───── TASK MATERIAL ─────
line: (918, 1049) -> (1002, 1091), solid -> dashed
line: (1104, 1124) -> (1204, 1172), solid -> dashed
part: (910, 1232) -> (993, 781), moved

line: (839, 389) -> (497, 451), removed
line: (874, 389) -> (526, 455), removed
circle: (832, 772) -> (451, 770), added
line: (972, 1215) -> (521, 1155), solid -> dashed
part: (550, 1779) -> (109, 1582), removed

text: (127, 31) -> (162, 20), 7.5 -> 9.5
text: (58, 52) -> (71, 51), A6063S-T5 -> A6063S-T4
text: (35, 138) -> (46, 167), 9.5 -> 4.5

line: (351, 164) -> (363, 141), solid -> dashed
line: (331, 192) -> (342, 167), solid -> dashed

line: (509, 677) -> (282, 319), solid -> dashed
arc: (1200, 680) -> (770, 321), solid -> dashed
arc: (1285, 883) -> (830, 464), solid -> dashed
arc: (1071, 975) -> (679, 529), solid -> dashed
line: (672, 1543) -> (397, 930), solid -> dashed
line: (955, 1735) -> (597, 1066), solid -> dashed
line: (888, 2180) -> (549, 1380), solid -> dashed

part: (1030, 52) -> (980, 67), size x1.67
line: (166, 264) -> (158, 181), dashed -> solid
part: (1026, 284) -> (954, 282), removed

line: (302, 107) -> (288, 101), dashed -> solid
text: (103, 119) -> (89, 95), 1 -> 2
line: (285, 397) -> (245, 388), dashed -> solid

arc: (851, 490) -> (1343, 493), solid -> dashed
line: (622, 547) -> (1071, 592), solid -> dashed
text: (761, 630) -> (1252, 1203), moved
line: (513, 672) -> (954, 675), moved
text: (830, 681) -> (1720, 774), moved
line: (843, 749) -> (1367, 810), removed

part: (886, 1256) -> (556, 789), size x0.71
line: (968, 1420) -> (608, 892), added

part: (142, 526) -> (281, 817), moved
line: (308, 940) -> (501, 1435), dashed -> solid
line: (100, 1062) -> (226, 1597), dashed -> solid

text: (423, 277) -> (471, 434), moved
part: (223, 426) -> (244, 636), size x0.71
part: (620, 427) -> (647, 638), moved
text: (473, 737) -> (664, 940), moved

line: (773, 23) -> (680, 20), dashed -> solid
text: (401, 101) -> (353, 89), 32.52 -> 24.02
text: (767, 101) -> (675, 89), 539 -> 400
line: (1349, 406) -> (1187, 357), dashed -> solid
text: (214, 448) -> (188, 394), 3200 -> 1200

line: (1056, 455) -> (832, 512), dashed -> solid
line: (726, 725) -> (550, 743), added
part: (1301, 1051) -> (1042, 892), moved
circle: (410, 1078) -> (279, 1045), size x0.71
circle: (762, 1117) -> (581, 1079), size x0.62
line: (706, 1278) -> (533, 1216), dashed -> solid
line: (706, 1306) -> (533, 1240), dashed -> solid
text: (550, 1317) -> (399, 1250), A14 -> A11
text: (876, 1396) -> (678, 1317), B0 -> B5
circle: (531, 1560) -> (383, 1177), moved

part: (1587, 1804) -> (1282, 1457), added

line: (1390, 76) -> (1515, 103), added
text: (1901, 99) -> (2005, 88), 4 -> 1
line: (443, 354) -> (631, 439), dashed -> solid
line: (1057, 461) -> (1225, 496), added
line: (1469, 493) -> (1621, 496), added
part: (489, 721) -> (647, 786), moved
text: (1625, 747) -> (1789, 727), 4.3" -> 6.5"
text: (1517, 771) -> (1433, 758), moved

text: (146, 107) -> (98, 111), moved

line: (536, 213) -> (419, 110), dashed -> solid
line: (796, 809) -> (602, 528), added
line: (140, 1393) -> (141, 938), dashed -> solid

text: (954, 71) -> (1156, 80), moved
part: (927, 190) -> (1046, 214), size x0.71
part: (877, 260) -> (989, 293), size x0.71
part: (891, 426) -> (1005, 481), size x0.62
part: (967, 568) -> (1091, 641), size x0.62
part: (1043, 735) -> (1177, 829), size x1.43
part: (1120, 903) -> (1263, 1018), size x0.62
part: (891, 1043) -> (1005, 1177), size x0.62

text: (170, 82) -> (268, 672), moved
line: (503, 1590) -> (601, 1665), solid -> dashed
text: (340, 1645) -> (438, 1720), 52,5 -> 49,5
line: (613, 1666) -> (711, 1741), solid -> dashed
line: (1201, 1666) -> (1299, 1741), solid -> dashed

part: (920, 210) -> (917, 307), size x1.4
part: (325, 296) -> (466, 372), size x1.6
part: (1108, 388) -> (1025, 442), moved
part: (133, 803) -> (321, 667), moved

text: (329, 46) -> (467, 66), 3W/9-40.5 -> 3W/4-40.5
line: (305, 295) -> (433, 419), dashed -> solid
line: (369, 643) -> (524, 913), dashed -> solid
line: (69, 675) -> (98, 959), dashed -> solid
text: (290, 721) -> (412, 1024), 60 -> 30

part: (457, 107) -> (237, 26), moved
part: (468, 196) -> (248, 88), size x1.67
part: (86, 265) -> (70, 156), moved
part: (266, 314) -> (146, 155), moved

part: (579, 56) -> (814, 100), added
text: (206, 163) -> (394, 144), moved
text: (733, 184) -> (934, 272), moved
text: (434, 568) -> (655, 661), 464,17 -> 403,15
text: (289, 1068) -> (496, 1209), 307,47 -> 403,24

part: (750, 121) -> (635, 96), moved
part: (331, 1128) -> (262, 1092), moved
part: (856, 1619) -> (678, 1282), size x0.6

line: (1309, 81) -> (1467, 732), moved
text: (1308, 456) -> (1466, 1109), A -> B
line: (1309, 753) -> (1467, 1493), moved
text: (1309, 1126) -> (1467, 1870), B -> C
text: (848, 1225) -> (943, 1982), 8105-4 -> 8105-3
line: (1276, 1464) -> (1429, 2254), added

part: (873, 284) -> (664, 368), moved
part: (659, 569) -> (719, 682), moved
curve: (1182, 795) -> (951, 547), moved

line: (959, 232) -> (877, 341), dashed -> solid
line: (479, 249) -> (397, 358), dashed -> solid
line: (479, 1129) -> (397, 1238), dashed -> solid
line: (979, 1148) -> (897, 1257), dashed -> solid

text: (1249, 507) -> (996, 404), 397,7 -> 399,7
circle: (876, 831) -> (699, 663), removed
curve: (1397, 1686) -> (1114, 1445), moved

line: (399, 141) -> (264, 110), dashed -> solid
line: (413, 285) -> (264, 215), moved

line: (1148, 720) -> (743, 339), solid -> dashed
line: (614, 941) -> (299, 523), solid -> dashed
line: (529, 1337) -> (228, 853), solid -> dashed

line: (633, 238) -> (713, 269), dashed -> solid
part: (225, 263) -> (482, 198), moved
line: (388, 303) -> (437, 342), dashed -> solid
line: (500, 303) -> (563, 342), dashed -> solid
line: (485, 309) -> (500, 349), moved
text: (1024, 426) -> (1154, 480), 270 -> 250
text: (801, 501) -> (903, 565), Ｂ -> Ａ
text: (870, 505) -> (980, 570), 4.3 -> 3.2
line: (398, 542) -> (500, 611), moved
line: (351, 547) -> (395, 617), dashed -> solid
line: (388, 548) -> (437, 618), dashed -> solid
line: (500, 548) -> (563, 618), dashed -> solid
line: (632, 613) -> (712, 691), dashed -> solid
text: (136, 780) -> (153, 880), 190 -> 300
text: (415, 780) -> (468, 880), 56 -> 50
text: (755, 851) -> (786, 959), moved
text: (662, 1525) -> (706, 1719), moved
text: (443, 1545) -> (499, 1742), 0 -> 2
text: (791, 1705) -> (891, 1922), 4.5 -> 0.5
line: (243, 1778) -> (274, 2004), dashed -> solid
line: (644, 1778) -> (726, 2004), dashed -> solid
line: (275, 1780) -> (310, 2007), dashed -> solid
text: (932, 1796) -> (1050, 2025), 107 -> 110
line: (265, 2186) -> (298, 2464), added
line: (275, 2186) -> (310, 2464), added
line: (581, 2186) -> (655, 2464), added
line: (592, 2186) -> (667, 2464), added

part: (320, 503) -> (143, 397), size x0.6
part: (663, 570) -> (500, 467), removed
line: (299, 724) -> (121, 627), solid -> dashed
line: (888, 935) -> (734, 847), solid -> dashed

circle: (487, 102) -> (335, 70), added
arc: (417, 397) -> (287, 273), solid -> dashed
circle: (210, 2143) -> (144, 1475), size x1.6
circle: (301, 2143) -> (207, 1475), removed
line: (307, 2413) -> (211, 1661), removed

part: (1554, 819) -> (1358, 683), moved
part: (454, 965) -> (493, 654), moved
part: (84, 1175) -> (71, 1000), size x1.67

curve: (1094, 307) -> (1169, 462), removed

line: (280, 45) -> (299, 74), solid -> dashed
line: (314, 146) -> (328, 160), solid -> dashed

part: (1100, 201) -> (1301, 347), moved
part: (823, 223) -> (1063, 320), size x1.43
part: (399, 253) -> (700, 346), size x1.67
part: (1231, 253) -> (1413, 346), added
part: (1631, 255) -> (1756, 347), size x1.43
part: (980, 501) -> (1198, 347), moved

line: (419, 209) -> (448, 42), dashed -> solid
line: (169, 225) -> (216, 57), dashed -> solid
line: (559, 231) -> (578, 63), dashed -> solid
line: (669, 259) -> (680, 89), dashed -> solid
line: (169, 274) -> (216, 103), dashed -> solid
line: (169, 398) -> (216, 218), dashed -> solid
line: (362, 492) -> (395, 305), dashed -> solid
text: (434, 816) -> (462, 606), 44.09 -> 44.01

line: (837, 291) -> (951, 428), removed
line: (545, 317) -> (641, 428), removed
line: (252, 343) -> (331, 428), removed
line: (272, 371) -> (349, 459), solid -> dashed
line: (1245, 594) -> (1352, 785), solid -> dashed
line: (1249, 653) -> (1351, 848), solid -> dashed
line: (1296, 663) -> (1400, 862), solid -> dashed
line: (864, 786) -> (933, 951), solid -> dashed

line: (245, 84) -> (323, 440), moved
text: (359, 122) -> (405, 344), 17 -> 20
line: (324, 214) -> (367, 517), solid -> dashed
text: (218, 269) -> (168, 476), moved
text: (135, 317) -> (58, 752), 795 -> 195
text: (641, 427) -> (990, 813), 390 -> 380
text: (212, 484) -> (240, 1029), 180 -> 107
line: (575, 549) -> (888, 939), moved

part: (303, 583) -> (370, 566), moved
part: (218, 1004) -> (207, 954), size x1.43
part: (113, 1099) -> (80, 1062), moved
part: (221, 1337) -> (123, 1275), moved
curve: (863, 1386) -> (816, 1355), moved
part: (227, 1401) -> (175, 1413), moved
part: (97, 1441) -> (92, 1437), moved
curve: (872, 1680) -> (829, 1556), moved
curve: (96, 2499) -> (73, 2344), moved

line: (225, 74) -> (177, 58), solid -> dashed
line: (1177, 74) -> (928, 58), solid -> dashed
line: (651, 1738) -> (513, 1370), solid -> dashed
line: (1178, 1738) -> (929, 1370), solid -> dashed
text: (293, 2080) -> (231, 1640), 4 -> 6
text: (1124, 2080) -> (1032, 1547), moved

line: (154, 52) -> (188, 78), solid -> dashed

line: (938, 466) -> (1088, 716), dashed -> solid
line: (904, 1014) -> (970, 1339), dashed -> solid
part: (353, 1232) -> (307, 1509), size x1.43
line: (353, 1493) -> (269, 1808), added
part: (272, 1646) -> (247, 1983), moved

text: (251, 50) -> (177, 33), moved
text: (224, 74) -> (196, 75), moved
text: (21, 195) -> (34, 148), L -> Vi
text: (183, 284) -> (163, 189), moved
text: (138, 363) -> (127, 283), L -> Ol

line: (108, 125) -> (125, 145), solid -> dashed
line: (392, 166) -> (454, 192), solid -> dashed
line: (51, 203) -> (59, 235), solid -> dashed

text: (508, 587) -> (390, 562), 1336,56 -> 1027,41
─────
Where the data above reaches the line holding "text: (932, 1796) -> (1050, 2025), 107 -> 110", begin printing, and stop after the line holding "part: (663, 570) -> (500, 467), removed". Each line must be reproduced exactly, with nothing else added.

§ RESULT
text: (932, 1796) -> (1050, 2025), 107 -> 110
line: (265, 2186) -> (298, 2464), added
line: (275, 2186) -> (310, 2464), added
line: (581, 2186) -> (655, 2464), added
line: (592, 2186) -> (667, 2464), added

part: (320, 503) -> (143, 397), size x0.6
part: (663, 570) -> (500, 467), removed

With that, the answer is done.